I’ve debated about including Yonatin’s death in this story. It is not critical to understanding the sweeping arc of history I’m trying to cover, nor the perspectives that went into shaping it all. It was a brief, pivotal moment frozen in time, and quickly forgotten.
But the previous two chapters call for it, really.
It’s just that it’s such a painful memory to tap, now that I’m faced with it. Maybe it is, however, relevant to me.
It was such an achingly beautiful day. Possibly the most beautiful Yonatin had seen, and they were sure their sister would agree if she was asked.
Somehow, the weather had seen fit to time its cloud cover just right for the moment. Just free enough of obscurity that almost the whole of the Terra Supreme’s habitat cylinder was visible from where they sat. But just enough big, fluffy clouds to give everything a sense of scale and depth.
Yonatin kept their eyes fixated on those clouds, imagining what it would be like to dance amongst them on the wind, wings spread, claws gripping the buffeting turbulence, and tail weaving behind their leaping form.

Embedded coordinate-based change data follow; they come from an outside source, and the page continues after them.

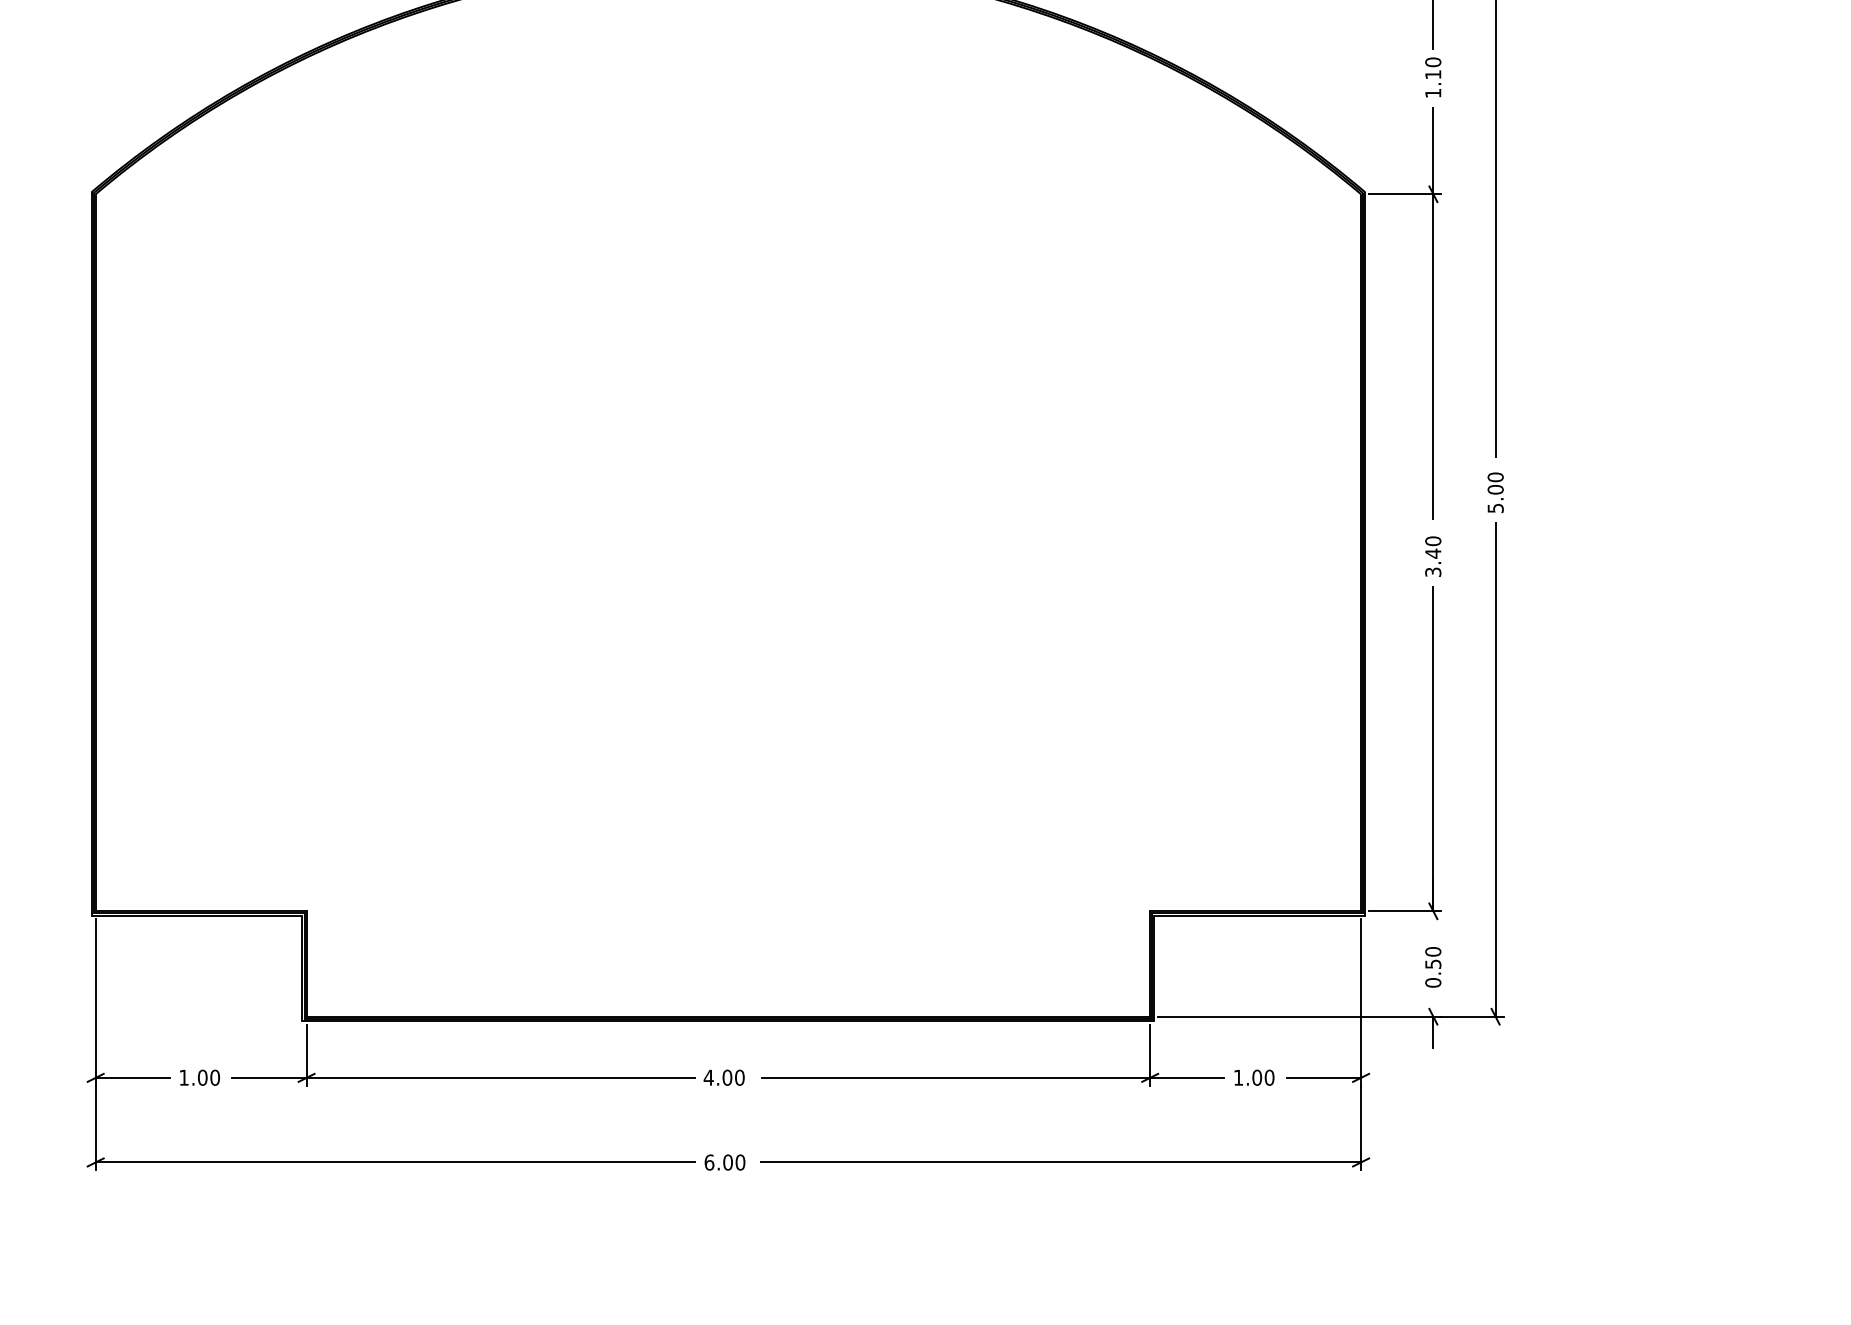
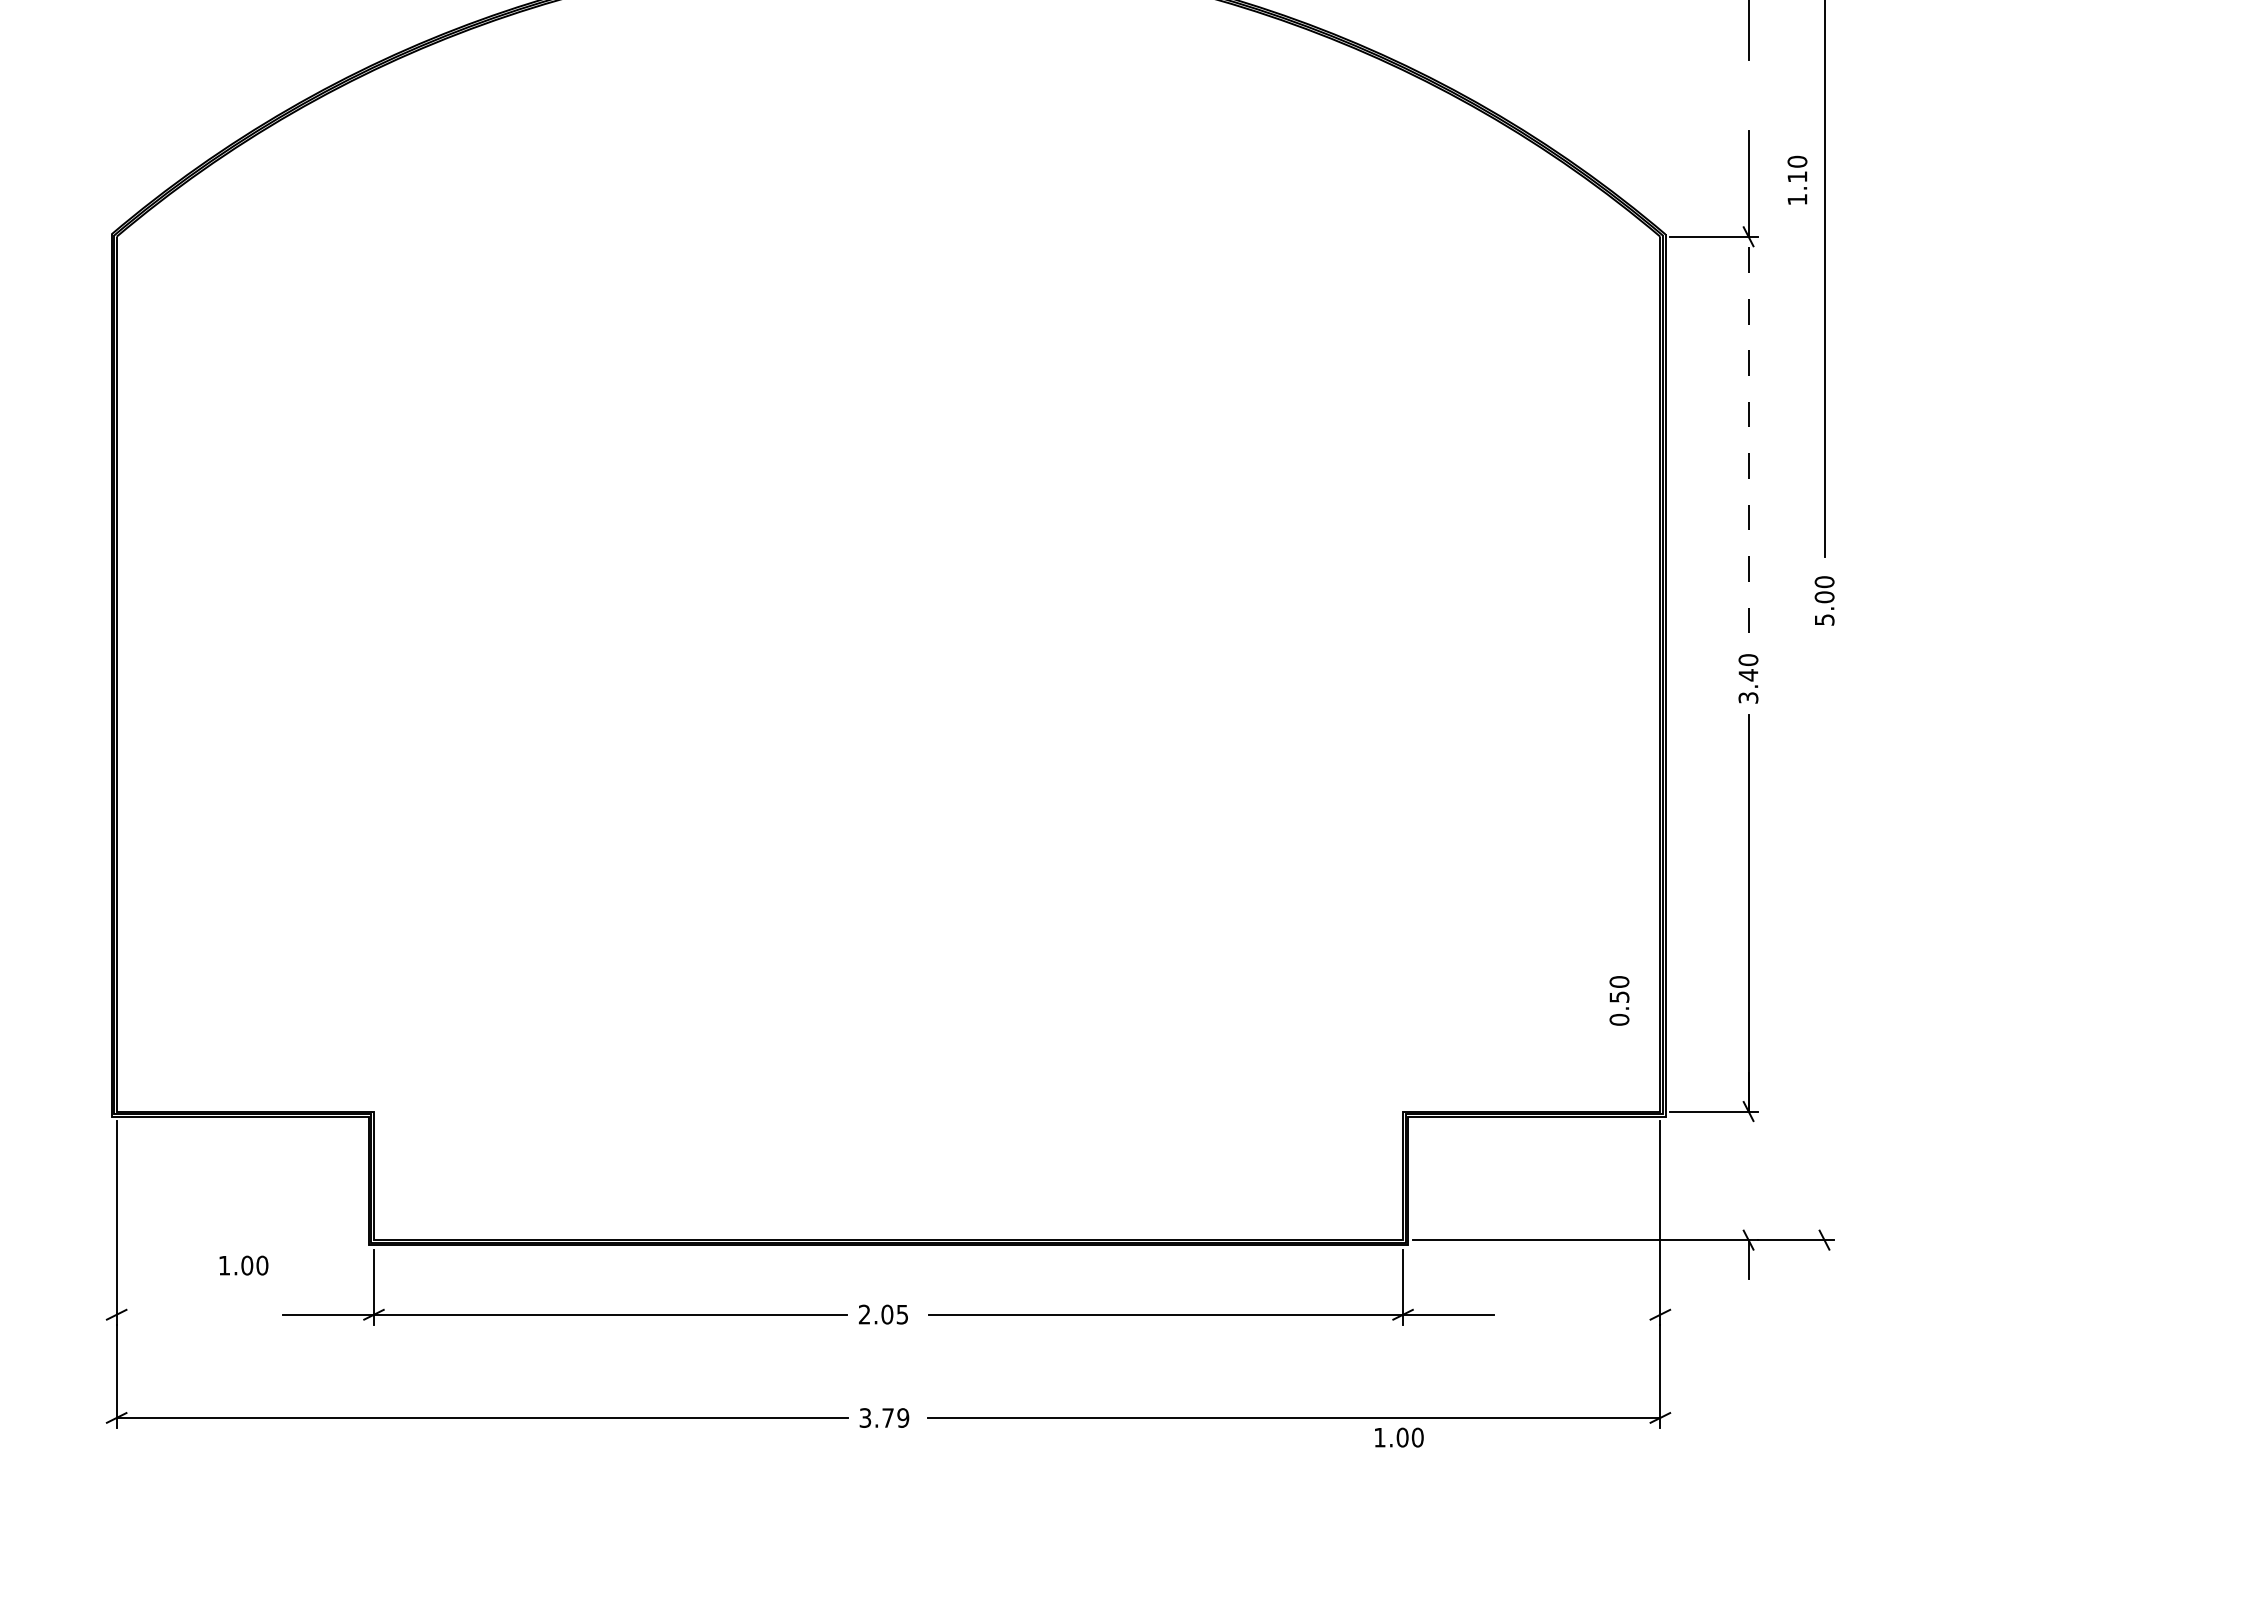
text: (1433, 76) -> (1797, 179), moved
line: (1433, 356) -> (1748, 434), solid -> dashed
line: (1495, 769) -> (1824, 938), removed
text: (1433, 967) -> (1619, 1000), moved
line: (132, 1077) -> (161, 1314), removed
text: (199, 1077) -> (243, 1265), moved
text: (724, 1077) -> (883, 1314), 4.00 -> 2.05
text: (1254, 1077) -> (1399, 1437), moved
line: (1323, 1077) -> (1614, 1314), removed
text: (725, 1162) -> (884, 1417), 6.00 -> 3.79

Their true body. The one they should have.
The sea, where it was close enough to catch the detail, sparkled with whitecaps. And birds called.
Angu’s true self image was not as spectacularly monstrous as Yonatin’s. She was just simply obviously not a boy, and would never be a man, when you looked at her. But that difference felt just as profound.
But the two of them were not in the Network.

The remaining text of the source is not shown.